Upon picking it up I discovered that the dead rodent was female, and under the thin skin of her belly there was motion. Without fully thinking it through I brought it inside, plopped it on a cutting board and performed a c-section in front of my children. This wasn’t an attempt to save the baby voles, it was a chance to see something that we don’t normally get to see.
It wasn’t until I’d extracted the babies and put them in a box with some straw that it occurred to me that I’d set my children up to watch the animals die. The kids were already attached to the tiny pink squirming bodies and were rooting for their survival, even arguing over what to name them before I realized what I’d done.
My thought was to tuck the box away and let the infant voles die while nobody was watching, but the kids wanted to keep them nearby and check on them frequently. I explained how in nature small mammals need things that only their mothers can give them and that the cow’s milk in our refrigerator was not an adequate substitute for their mother’s milk. I reminded them that the tiny creatures hadn’t even been born yet and that their hearts and lungs might not even be fully developed. I did my best to prepare them for the inevitable.
I suggested removing the mice from the box and taking them outside and finding a place for them to die in the grasses, but neither child agreed to that plan. In the end we put the box on the coffee table and for a few hours we checked on them until one by one their bodies became motionless. Then we took them outside, along with the body of their mother, and buried them.
All of this took place before Dean got home from work. When he returned and asked about their day they told him how Porter had killed the mama vole and how I had cut it open and found live babies and then we put them in a box and then after a while they all died and we buried them. It was all very matter-of-fact. They were not visibly traumatized by the experience as I’d feared they might be.

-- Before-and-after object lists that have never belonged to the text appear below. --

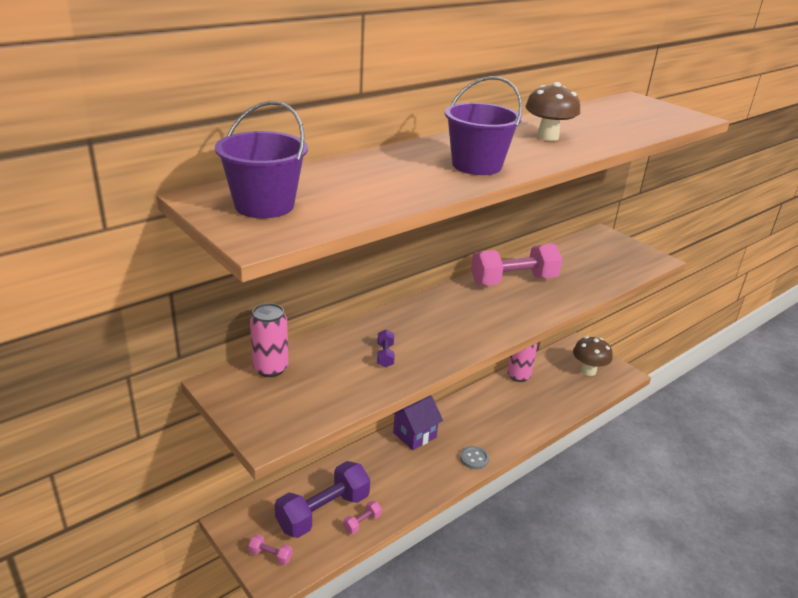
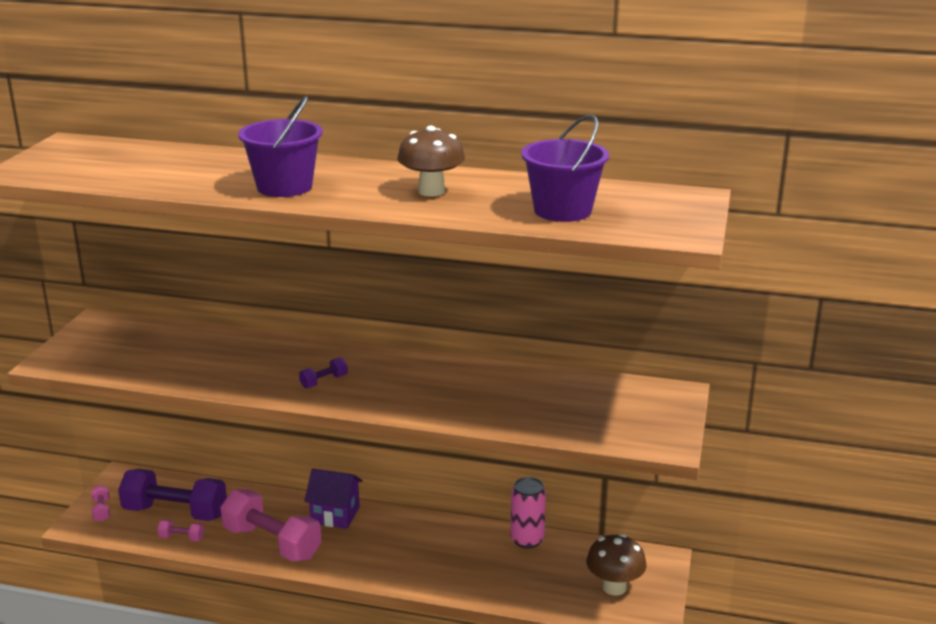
camera: 55 degrees right, 5 degrees down
(264, 205) = (78, 157): purple bucket -> purple bucket (562, 210)
(270, 368) = (139, 329): pink can -> none
(385, 355) = (216, 364): purple dumbbell -> purple dumbbell (324, 381)
(474, 459) = (341, 565): grey button -> none
(513, 281) = (453, 376): pink dumbbell -> pink dumbbell (272, 543)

This story came back to me today seemingly out of nowhere, the way that memories often do. Maybe it’s because it’s Thanksgiving and I’m feeling nostalgic and I’m inviting the memories of those little kids to come around. They remind me of how this house has a history that’s rich in spite of its need for upgrades and improvements. Our family’s stories give our home value that transcends the real-estate market, at least to us.
Somewhere out there in our yard in the ground there’s a spot where the earth has reclaimed the cross we made out of Popsicle sticks and the voles that didn’t survive our dog all those years ago. Our beloved dogs Porter and Nyack are buried closer to the house under a big spruce tree, not far from where the crocus flowers come up each spring.
This isn’t a sad thing. There’s intimacy in having lived in a place long enough for our stories to be a part of the landscape. And there were stories here before we ever arrived on the scene. Bob and Doris, the homesteaders who moved here before there were roads and electric lines, sold these five acres to Harley and Betty who built the house and lived here for twenty years before we came along. There are those too, who must have passed through and taken shelter on this land long before any of us parceled up the place and claimed ownership.
We can draw up papers and build houses and put up fences, but it’s good to remember that our time here is temporary. Our stories may live on after we’re gone or they may be reclaimed by the earth. Either way, this land belongs as much to the people who are yet to come as it does to us. Remembering this is humbling and beautiful. It connects us to something ongoing and perpetual. It gives us a reason to question the things we’ve come to think of as normal. It allows us permission to do better.